By Phoebe Flanigan (OPB) and Jerry Headley (OPB)
Feb. 9, 2016 6:31 p.m.
THANKS TO OUR SPONSOR:
Shilo Murphy is the executive director of the People's Harm Reduction Alliance.

Shilo Murphy is the executive director of the People's Harm Reduction Alliance.

Photo courtesy of Shilo Murphy

Last month, the People's Harm Reduction Alliance launched a new initiative distributing free meth pipes to drug users. The project, which is part of an ongoing plan to support and protect Portland's community of drug users, aims to limit the spread of disease.

The organization's approach to helping drug users is marked by its efforts in providing free, sterile drug paraphernalia and love to members of the drug community.

In an interview Tuesday with Dave Miller of "Think Out Loud," Shilo Murphy, the PHRA's Executive Director, provided insight into the organization's recent decision to expand support services to include meth pipes.

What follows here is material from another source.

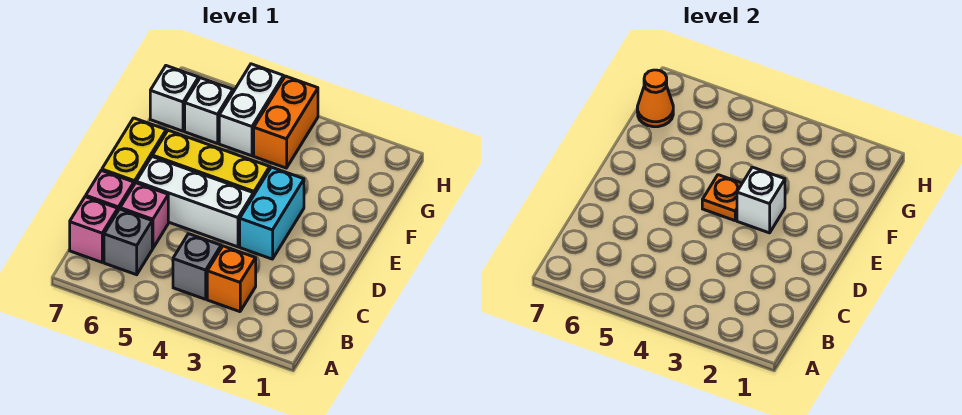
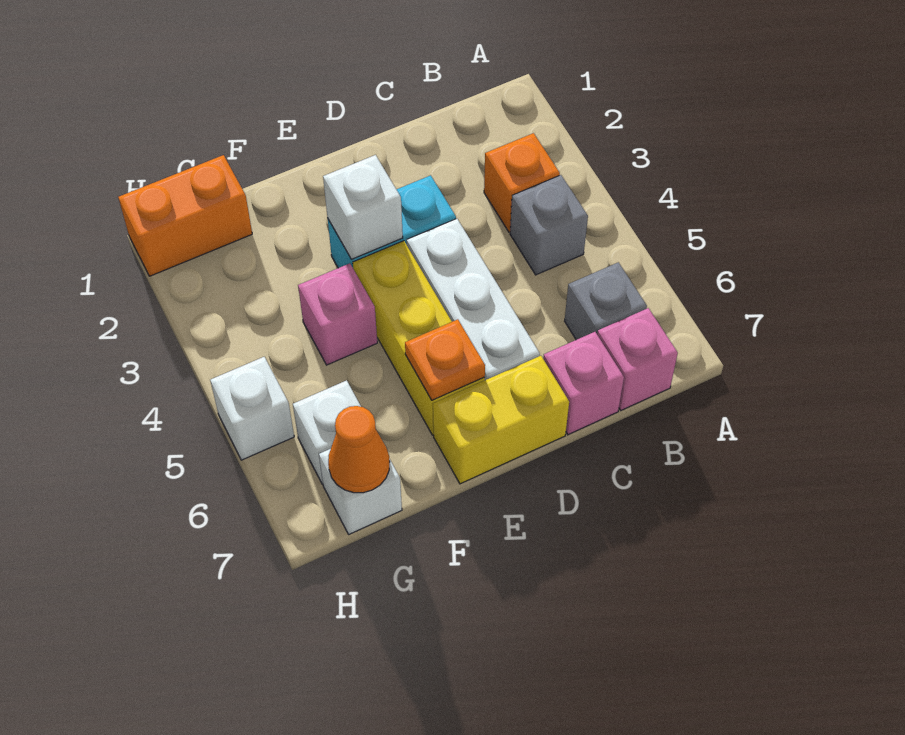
pink brick C6 level 1 -> pink brick F4 level 1
orange plate E4 level 2 -> orange plate E6 level 2
orange brick G4:H4 level 1 -> orange brick G1:H1 level 1
white brick G5:H5 level 1 -> white brick H5 level 1

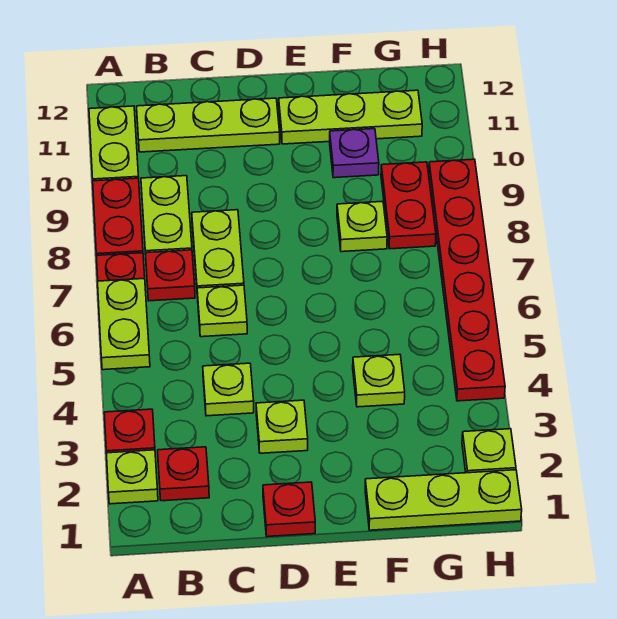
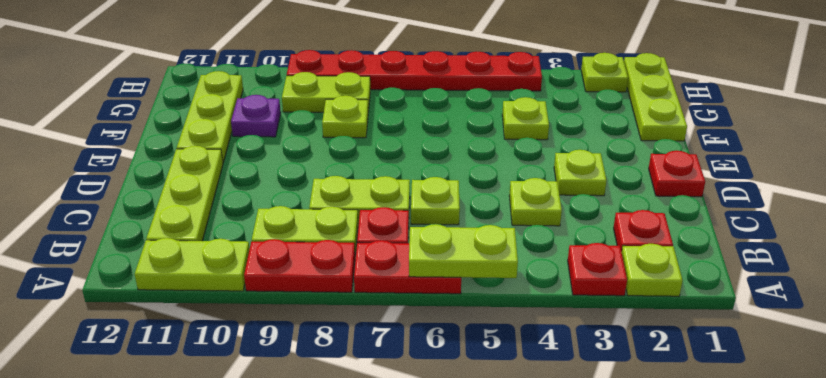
red plate G8:G9 level 1 -> lime plate G8:G9 level 1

"We've forgotten about a population of people who were using drugs: smokers," Murphy said. "We made it easier to get syringes than getting pipes to smoke."

THANKS TO OUR SPONSOR:

By providing a needle exchange, the PHRA, like other needle dispensaries and exchanges, was giving injection drug users a safer alternative to sharing needles and subsequently diseases like HIV and Hepatitis C. However, according to Murphy, needle services could also have tempted drug smokers with broken or unclean paraphernalia to begin injecting due to the availability of clean needles and the lack of sterile pipes.

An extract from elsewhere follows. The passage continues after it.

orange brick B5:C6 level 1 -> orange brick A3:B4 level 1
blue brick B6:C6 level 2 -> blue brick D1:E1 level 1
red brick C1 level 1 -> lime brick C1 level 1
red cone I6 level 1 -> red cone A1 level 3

Murphy says smoking is a safer alternative to taking drugs by injection.

"We want people to use the safest means possible," he said.

Related: Group Distributes Meth Pipes To Reduce Intravenous Use

According to Murphy, the differences between the PHRA and some other drug user support organizations are their "for drug users, by drug users" corporate structure and their focus on the safe use of drugs without the punitive push for sobriety. The PHRA is guided by and employs active and former drug users on staff, and Murphy has stated that he is an active drug user. He says the organization is dedicated to accepting drug users just the way they are, without the mandate of sobriety for support or the goal of rehabilitation.

"The way we look at it is if you want to serve a community, you should have lots of people in that community to be a part of it," Murphy said.

When asked whether the PHRA's non-rehabilitation approach might actually enable dangerous drug use, Murphy said drug policy and stigmas around drug users are the real danger.

"If you want to fight the war on addiction let's not fight the drug user; let's fight the conditions, let's fight the trauma, let's fight the abuse that person has lived under," Murphy said. "It is stigma, and it is abuse, and it is hatred that has gotten us to this place, and we will only defeat that with love and compassion."

Murphy says the PHRA's next service to the drug community will be a consumption room planned to open in the coming year at the organization's Seattle branch. This consumption room is envisioned as a safe and sterile place where users can inject or smoke drugs in a controlled environment. Murphy said he sees this new offering as a needed and exciting step in limiting the "epidemic of overdose."